My remaining question is the ‘model_new’ expected to give the same posteriors etc as ‘modelp’ above or is it interrogated as a different model by pymc ? I ran both models and numerically they were in close agreement for the data and priors I tried. thanking you for your guidance.
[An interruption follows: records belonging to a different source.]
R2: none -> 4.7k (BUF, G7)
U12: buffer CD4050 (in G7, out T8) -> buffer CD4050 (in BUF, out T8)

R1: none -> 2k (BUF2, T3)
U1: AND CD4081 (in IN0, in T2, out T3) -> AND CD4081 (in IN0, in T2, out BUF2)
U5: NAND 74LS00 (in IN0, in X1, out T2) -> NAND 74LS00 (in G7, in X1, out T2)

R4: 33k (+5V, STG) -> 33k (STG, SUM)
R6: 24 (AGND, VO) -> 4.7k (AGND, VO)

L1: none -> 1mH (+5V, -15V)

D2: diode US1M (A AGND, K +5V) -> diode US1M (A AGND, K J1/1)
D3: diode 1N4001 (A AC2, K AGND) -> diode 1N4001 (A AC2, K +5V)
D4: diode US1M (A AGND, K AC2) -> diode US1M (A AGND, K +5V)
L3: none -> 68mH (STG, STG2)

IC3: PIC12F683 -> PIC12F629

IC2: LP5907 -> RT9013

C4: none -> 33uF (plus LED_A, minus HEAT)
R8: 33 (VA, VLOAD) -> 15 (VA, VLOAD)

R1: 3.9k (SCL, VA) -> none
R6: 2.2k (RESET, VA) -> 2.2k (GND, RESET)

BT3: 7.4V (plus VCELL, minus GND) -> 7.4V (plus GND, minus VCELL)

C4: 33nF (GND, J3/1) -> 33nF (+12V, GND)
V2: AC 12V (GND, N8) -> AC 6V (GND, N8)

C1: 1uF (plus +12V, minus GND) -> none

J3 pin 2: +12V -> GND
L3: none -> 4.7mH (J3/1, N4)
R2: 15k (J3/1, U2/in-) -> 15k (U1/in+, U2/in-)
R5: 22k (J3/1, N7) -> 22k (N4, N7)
You can also add the day (and more info if needed) to the datasets and use query directly there:

...
# name the bill_id dimension so we don't need to use y_dim_2
groups = {"day": cat.categories, "bill_id": np.arange(len(df))}
...
    # annotate the dimension in `y` variable
    y = pm.StudentT('y', mu=mu[x], sigma=sigma[x], nu=ν, observed=df['tip'].values, dims="bill_id")
...

# once we have the inferencedata, add extra coords with info we want to use
idatap = idatap.map(
    lambda ds: ds.assign_coords( # define function we want to apply group-wise
        {
            k: (("bill_id"), df[k]) # annotate dimensions of the data we are adding
            for k in ("sex", "smoker", "day", "time")  # add multiple columns as coords
        }
    ),
    groups=["posterior_predictive", "observed_data"] # groups to apply function to
)

After that you will get:

very similar to what you had, same groups, same variables, same dimensions; but with the extra coordinates (that will also be in observed_data group). And with the data combined nicely into the xarray object you can then do:

y1 = idatap.posterior_predictive["y"].query(bill_id='day == "Fri"')
...

Than for your inspiring reply on the use of coords. It definitely seems to be a better way to handle the arrays and extracting the relevant data using meaningful names. many thanks. Declan.